Independent technologist · 200+ HA devices · GriswoldLabs
9 min read

For my first year on Home Assistant, my deploy process was: open the file editor add-on, change the YAML, hit restart, and hope. Sometimes the hope was misplaced. The worst incident took the house down for an evening because I’d fat-fingered an indent in configuration.yaml, HA refused to boot, and I was fixing it over a phone screen while the family asked why the lights wouldn’t work.
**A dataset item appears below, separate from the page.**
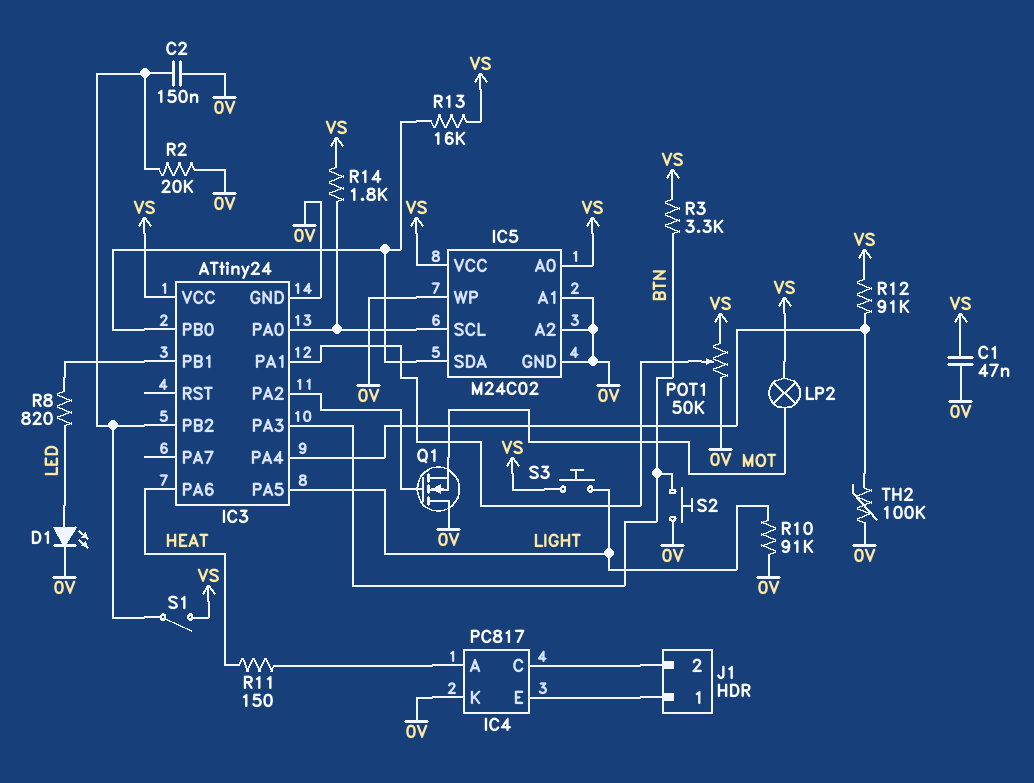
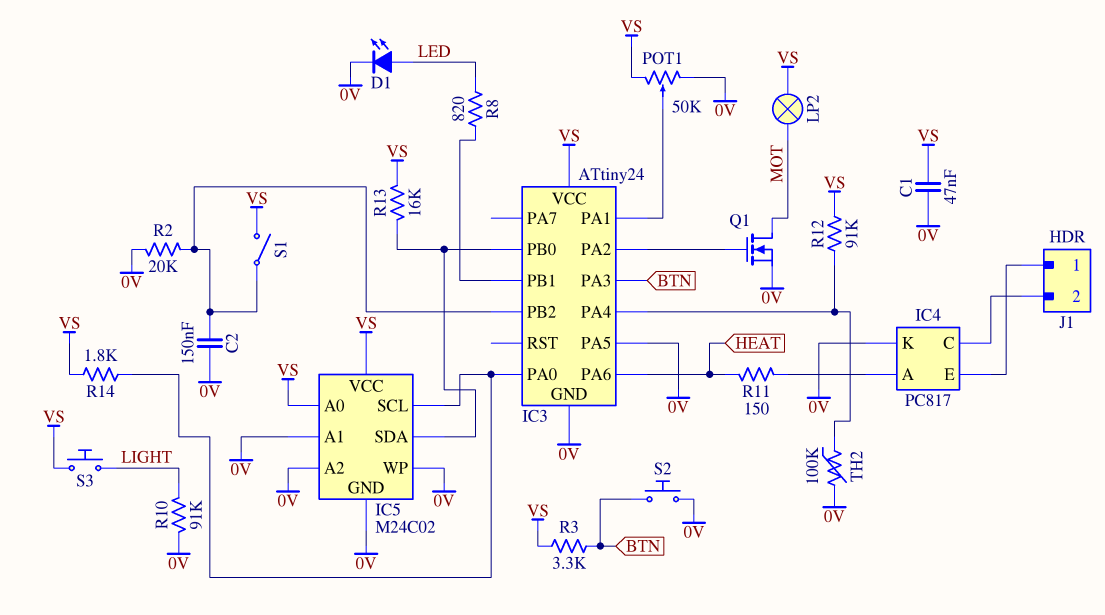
IC3 pin PA5: LIGHT -> 0V
Q1: NMOS (G IC3/PA2, D 0V, S MOT) -> NMOS (G IC3/PA2, D MOT, S 0V)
The current setup has survived about 18 months without a repeat: the whole config lives in git, changes deploy over Samba from my desktop, nothing reloads until check_config passes, and I verify the write actually landed — because the one time I didn’t, Samba had silently stopped accepting my password and I “deployed” nothing at all, twice, while the deploy script cheerfully told me everything was valid.

This post is that workflow, including the boring parts that turn out to be the important parts.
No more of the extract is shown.